Wednesday, January 08, 2020

The Best Way to Improve the Literacy Rate in America

Poverty is not an accident. Like slavery and apartheid it is man-made and can be removed by the actions of human beings.  ~Nelson Mandela

A while back, I was reading about a Stanford University study about brain waves and how different teaching methods affect reading development. They looked at brain waves as teachers worked to teach their students to read and their findings were actually the opposite of what I would have expected.

Of course, I've never tried to teach children how to read, and I never will, but there are a lot of preschool and kindergarten teachers out there who are expected to, despite the overwhelming evidence that early reading instruction actually damages a child's reading future. What I do, what is appropriate for children under seven, is read to them, write down the stories they tell me, play stories with them, tell stories as they happen, encourage dramatic play, write the rules we make together and post them on the wall where we can all reverently "read" them, and make sure there are always books among our loose parts.

This Stanford study talks about things like phonics and whole words and the rest of the stuff direct instruction focused teachers do with the children in their charge. So let me be clear, this wasn't a study about how children best learn to read, but rather on how teachers can best "teach" children to read in schools. This is the kind of research that Carol Black equates to studying the orca whales at Sea World and claiming to understand orca whales, but that's not the point of this post.

As I reflected on what I'd read, I thought about how high stakes standardized testing is increasingly narrowing our public school curricula to the point that they we focus almost exclusively on math and literacy. Then I asked myself: what problem are we trying to solve, especially when it comes to literacy? So I looked it up. I checked several sources. There are lots of different ways to measure literacy, but most agree that our average literacy rate, as compared to other nations, has declined over the past couple decades, a timeframe that matches exactly with the advent of No Child Left Behind, Race to the Top, Common Core and other federal interventions into our public schools. Perhaps these efforts aren't hurting our literacy rates, but they are failing to reverse the trend.
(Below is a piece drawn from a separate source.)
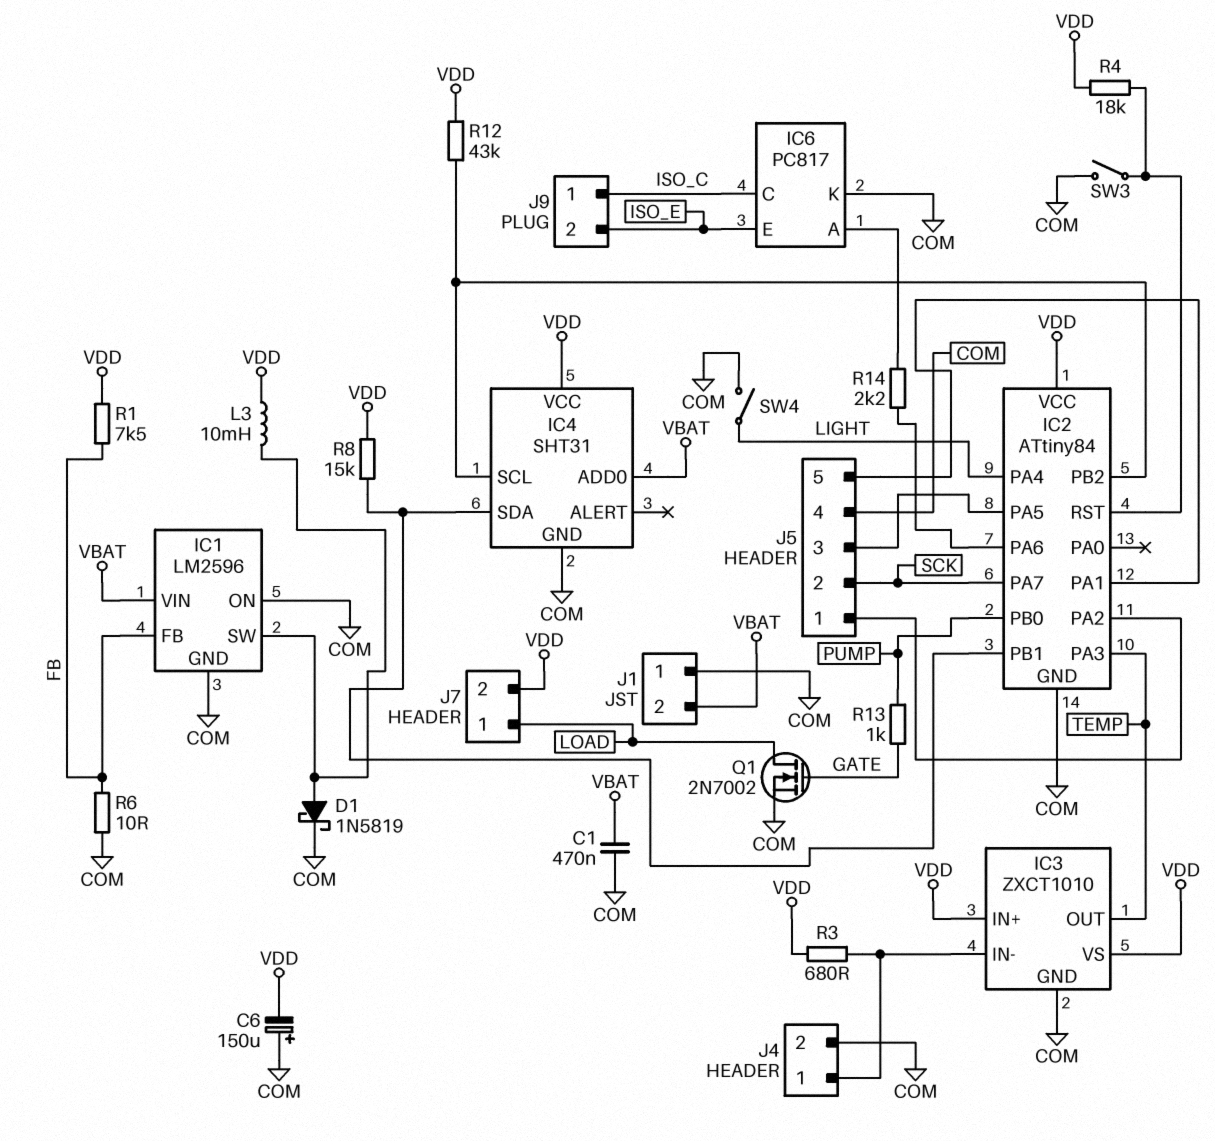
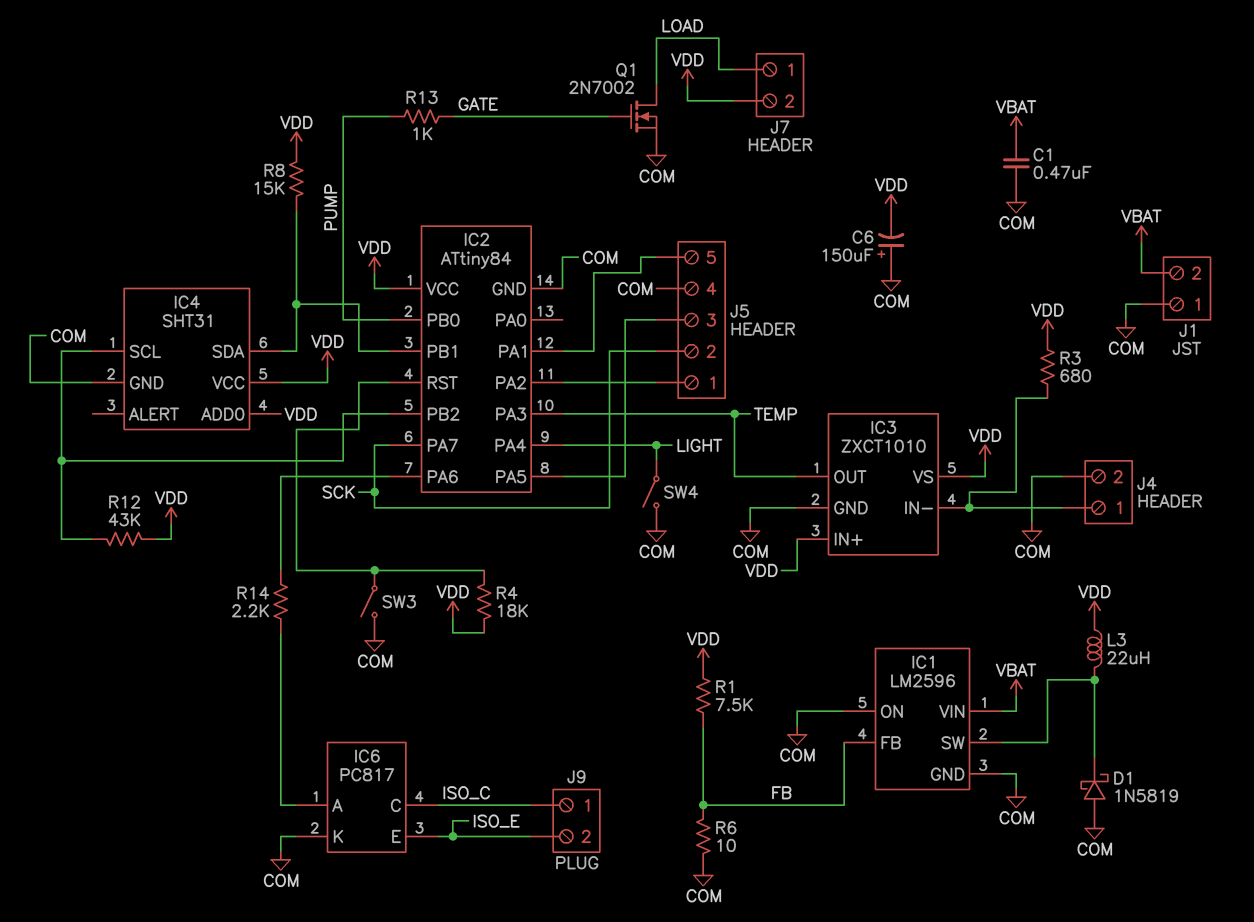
D1: schottky 1N5819 (A IC1/SW, K COM) -> schottky 1N5819 (A COM, K IC1/SW)
IC4 pin ADD0: VBAT -> VDD
L3: 10mH (IC1/SW, VDD) -> 22uH (IC1/SW, VDD)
I'm not saying we shouldn't do anything; I'm just saying that we appear to be doing it wrong.

Meanwhile, tracking quite closely to the illiteracy rate, one in five American children now live in poverty. I'd like to suggest that instead turning our educational system upside down and spending billions on unproven efforts that may actually be eroding our children's ability and desire to read, maybe we should spend our billions on doing something about the 22 percent of our children (and fully 50 percent of public school students) who go to bed hungry each night. We know that poverty is directly linked to lack of success in school. There is nothing we could do that would have a greater impact on education in America.